The case finding was based on a 3-step procedure. All participants were screened on the Mini-Mental State Examination and DSST. Screen positives on either of the tests were administered another more complete diagnostic test battery. Those screening positive on the Trails A and B or the Rey Auditory Verbal Learning Test went for a final assessment that included a proxy interview and a neurologic examination. The diagnosis of dementia and subtypes was made during a consensus conference that included a geriatrician, a neurologist, a neuropsychologist, and a neuroradiologist who provided a clinical reading of MRI.28 Dementia was diagnosed according to the guidelines of the DSM-IV.32 Alzheimer disease (AD) was diagnosed according to the criteria of the National Institute of Neurological and Communicative Diseases and Stroke–Alzheimer's Disease and Related Disorders Association.33 Vascular dementia (VaD) was diagnosed following the criteria of the State of California AD Diagnostic and Treatment Centers34,35; Clinical medical history and MRI were used in the diagnosis. It was possible to diagnose a subject with possible AD and possible VaD if the 2 pathologies were thought to contribute to dementia.
Covariates.
Demographic, cardiovascular, and brain pathologic factors may confound the association of microvascular lesions to cognitive function. Education and smoking were assessed via questionnaire. Use of blood pressure–lowering drugs, blood glucose–lowering drugs, and anticoagulants was ascertained from medication vials brought to the research center. Body mass index was calculated as measured weight (kg) divided by height (meters) squared. Hypertension was defined as self-reported history of hypertension, use of blood pressure–lowering drugs, or blood pressure ≥140/90 mm Hg. Diabetes was identified through self-reported history of diabetes, use of blood glucose drugs, or fasting blood glucose ≥7.0 mmol/L. Depressive symptomology was defined as a score ≥6 on the 15-item Geriatric Depression Scale. Visual deficit was defined as visual acuity worse than 20/40, and was categorized into having no deficit, deficit in one eye, and deficit in both eyes.
Analytical sample.
Of the 5,764 participants, 762 (13.2%) did not have a magnetic resonance (MR) scan due to contraindications, refusal, or claustrophobia, or only participated in a home visit. An additional 298 (5.2%) did not have the specific image needed for evaluating CMBs. Among those with complete MR scans (n = 4,704), we further excluded 798 (13.8%) subjects who had incomplete data on either retinal images (n = 448) or cognitive function (n = 350), leaving 3,906 (67.8%) persons for current analysis. Compared with individuals who were included, those excluded (n = 1,858) were older (79.1 vs 76.0 years, p < 0.001), less educated (for primary school or less, 27.1% vs 22.5%, p = 0.001), and more likely to report smoking (14.7% vs 11.5%, p = 0.02) and to have diabetes (17.0% vs 11.0%, p < 0.001), but the 2 groups did not differ by sex or hypertension.
Statistical analysis.
We used general linear regression models to estimate the β-coefficient (95% confidence interval [CI]) of the composite cognitive Z score, and logistic regression models to estimate the OR (95% CI) of dementia associated with CMBs and retinal microvascular signs. Retinal vascular lesions were dichotomized, and CMBs were categorized into dichotomous and trichotomous (a single or multiple [≥2] vs no CMBs) variables. Because the distribution of CMBs may reflect different pathologies,2–4 we also examined in secondary analyses CMBs by location36: a strict lobar distribution and separately those in the deep hemispheric or infratentorial regions.

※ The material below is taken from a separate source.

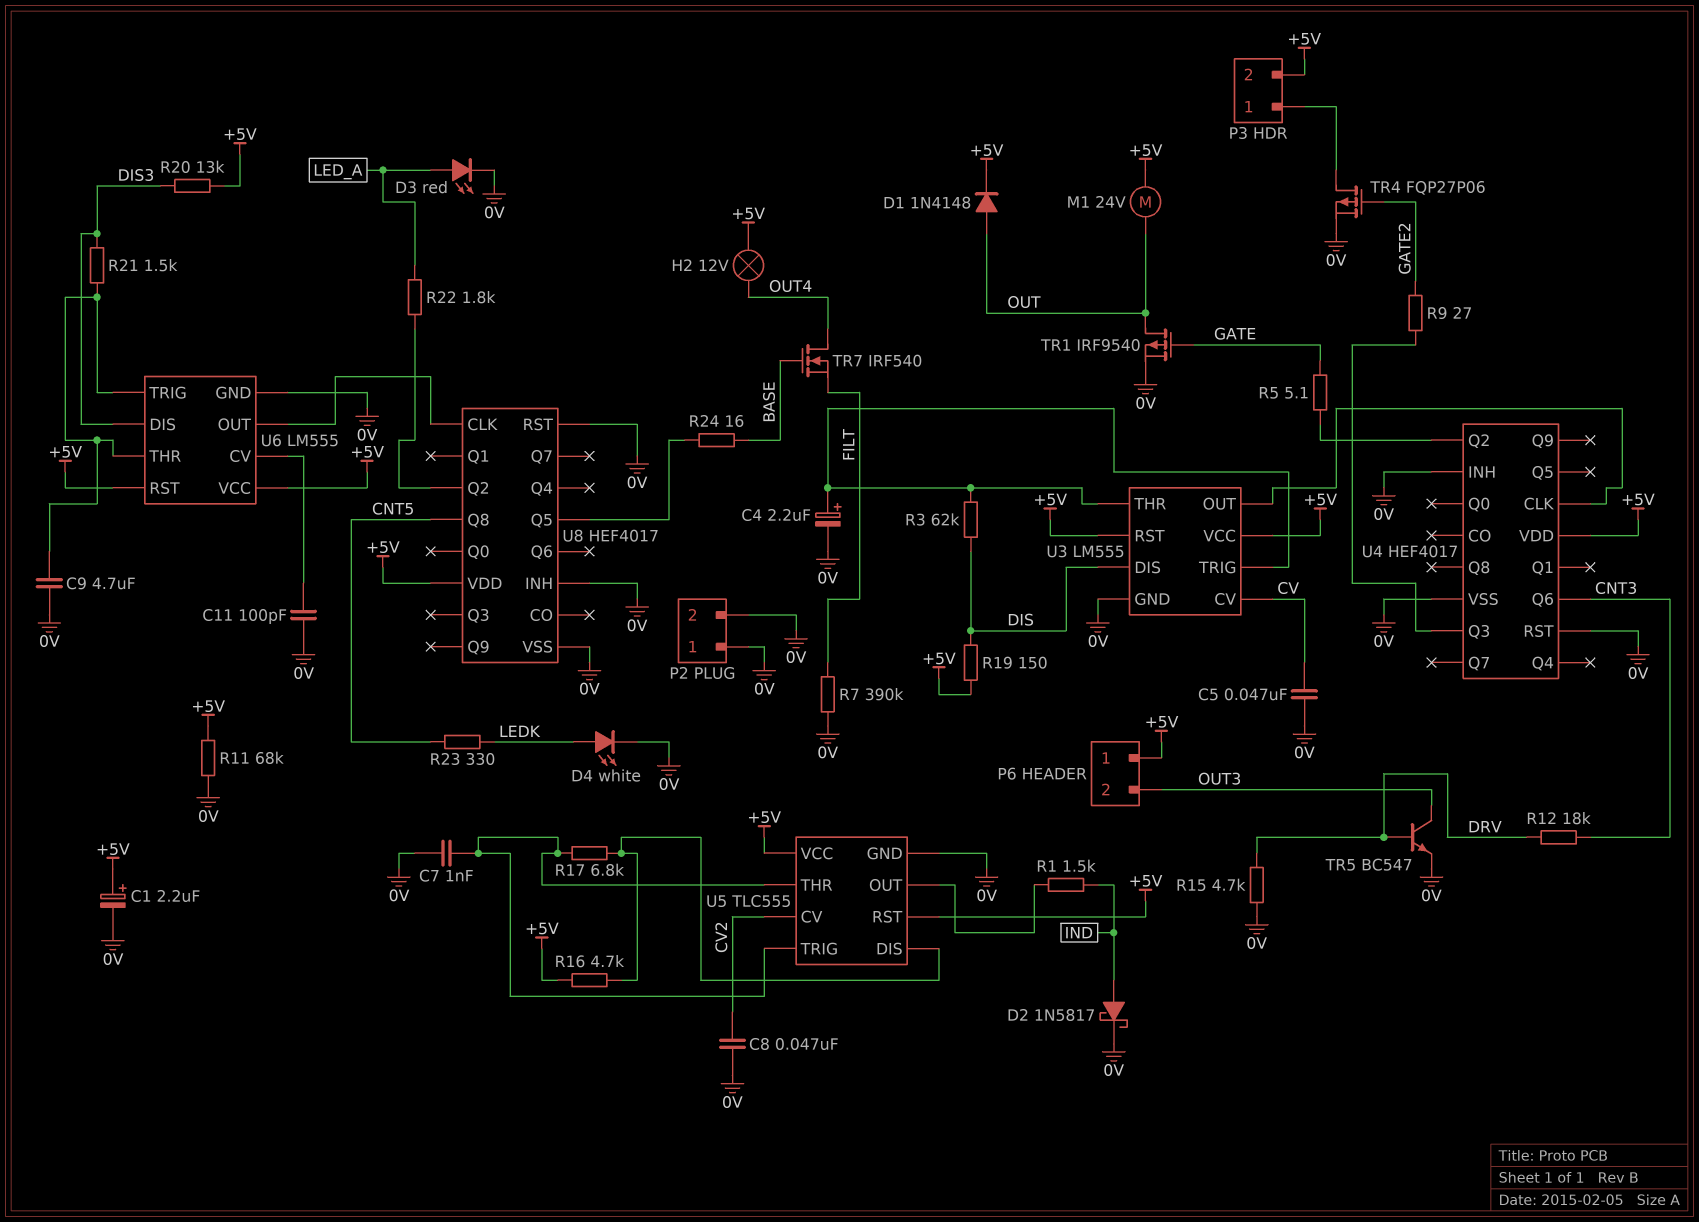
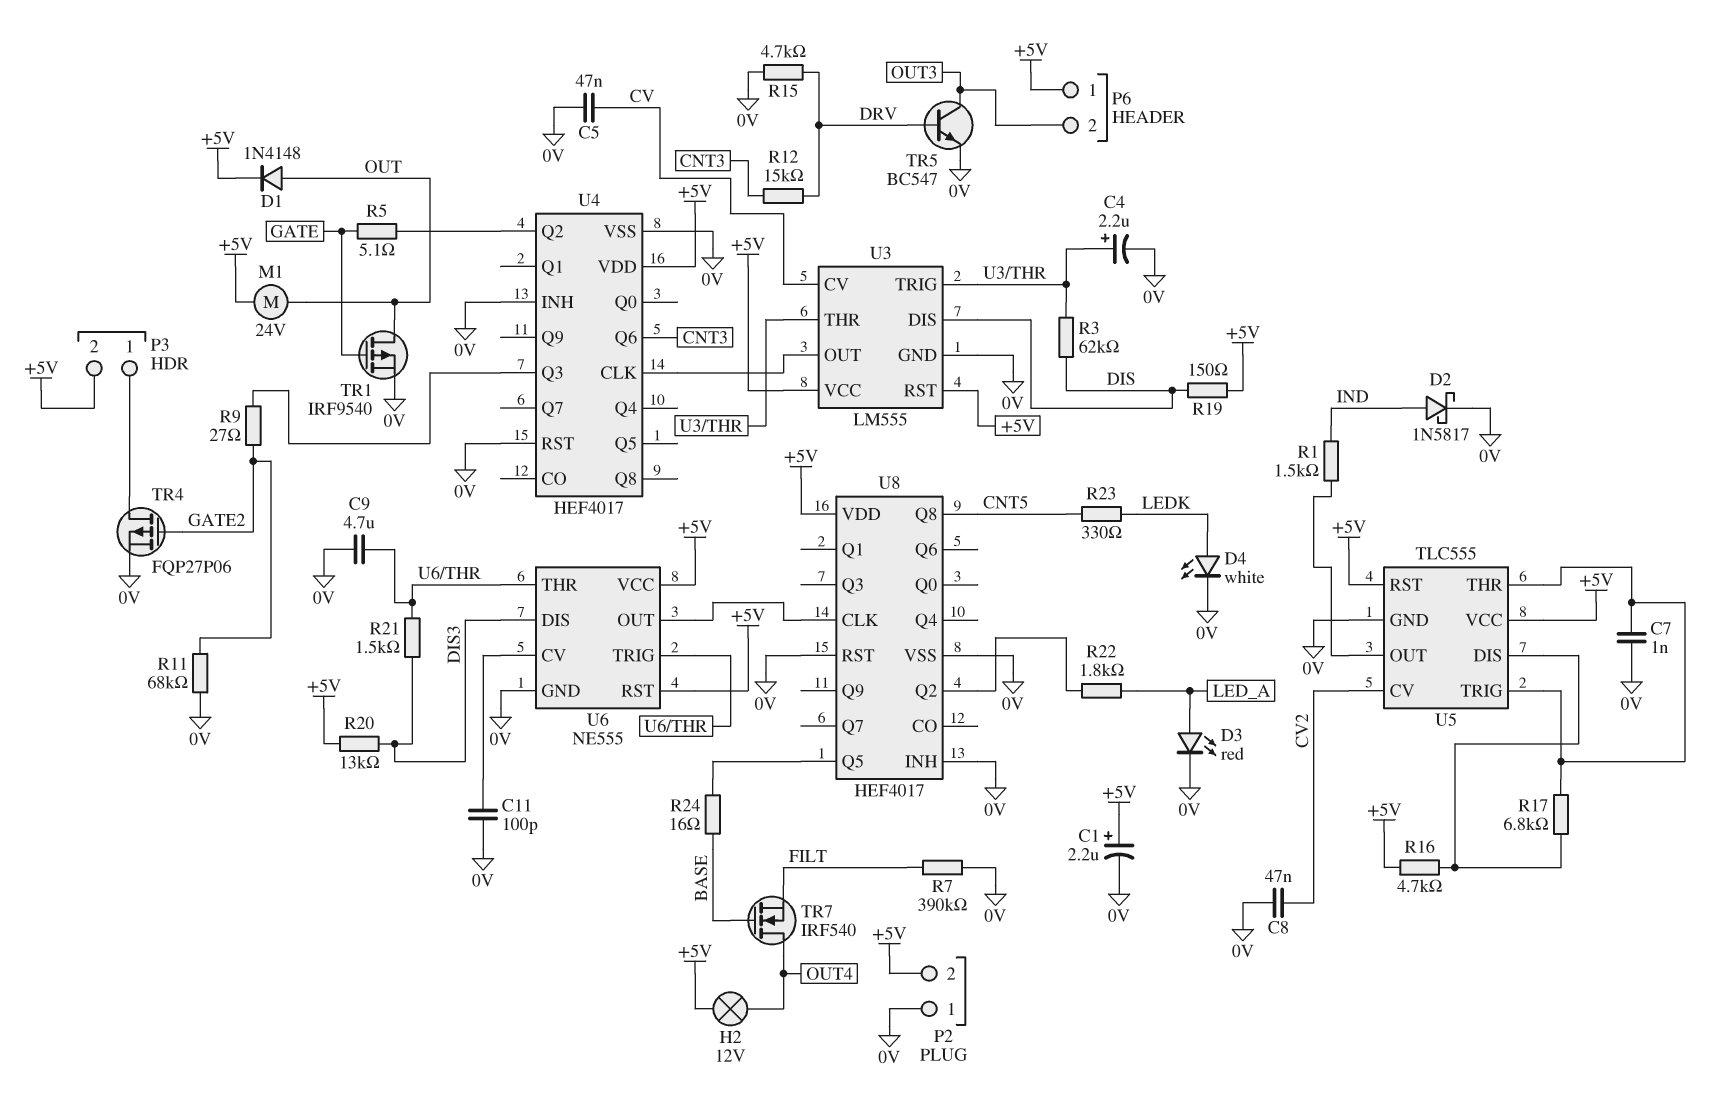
P2 pin 2: 0V -> +5V
R11: 68k (+5V, 0V) -> 68k (0V, GATE2)
R12: 18k (CNT3, DRV) -> 15k (CNT3, DRV)
U6: LM555 -> NE555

To examine the joint effects of CMBs and retinal vascular lesions, we divided subjects into 4 groups: those with no CMBs or retinal lesion (reference), with only CMBs, only retinal lesions, or both. We tested statistical interaction by simultaneously including CMBs, retinopathy, and the cross-product of these variables. We reported results from 2 models: model 1 adjusted for age, sex, and education; and model 2, which was further adjusted for depressive symptomology, visual acuity, smoking, hypertension, diabetes, body mass index, use of anticoagulants, brain infarcts (present vs absent), and load of subcortical and periventricular WMHs (entered as continuous variables). The SPSS Statistics 17.0 for Windows (SPSS Inc., Chicago, IL) was used for all analyses.
RESULTS
Participants had a mean age of 76 years (SD 5.2; range 66–96) and 58% were women. The mean composite Z score for memory was 0.09 (SD 0.90), for processing speed 0.09 (0.82), and for executive function 0.04 (0.72). Of the 3,906 participants, 132 (3.4%) were diagnosed with dementia, including 66 with AD, 31 with VaD, and 20 with both possible AD and possible VaD. Evidence of CMBs was found in 450 (11.5%) subjects, 176 (39.1%) of whom had multiple CMBs. Retinopathy lesions were detected in 788 (20.2%) subjects, of which 94.4% were retinal microaneurysms or hemorrhages. Subjects with CMBs or with both retinopathy and CMBs are older and more likely to have an elevated risk of cardiovascular disorders, brain infarcts, and a heavier WMH load (table 1).
Having CMBs was significantly associated with lower scores on tests of all 3 cognitive domains (table 2, model 1). The association with lower test scores on processing speed and executive function remained significant after further adjusting for potential confounders, including brain infarcts and WMHs (table 2, model 2). The associations were strongest in subjects with multiple CMBs (table 2), and particularly in those having multiple CMBs in the deep hemispheric or infratentorial regions (for processing speed: multiadjusted β-coefficient −0.20; −0.34 to −0.06; for executive function: −0.19; −0.33 to −0.05). Finally, having multiple CMBs was significantly associated with an increased OR for VaD. There was no location-specific association of CMBs with dementia and subtypes (table 3).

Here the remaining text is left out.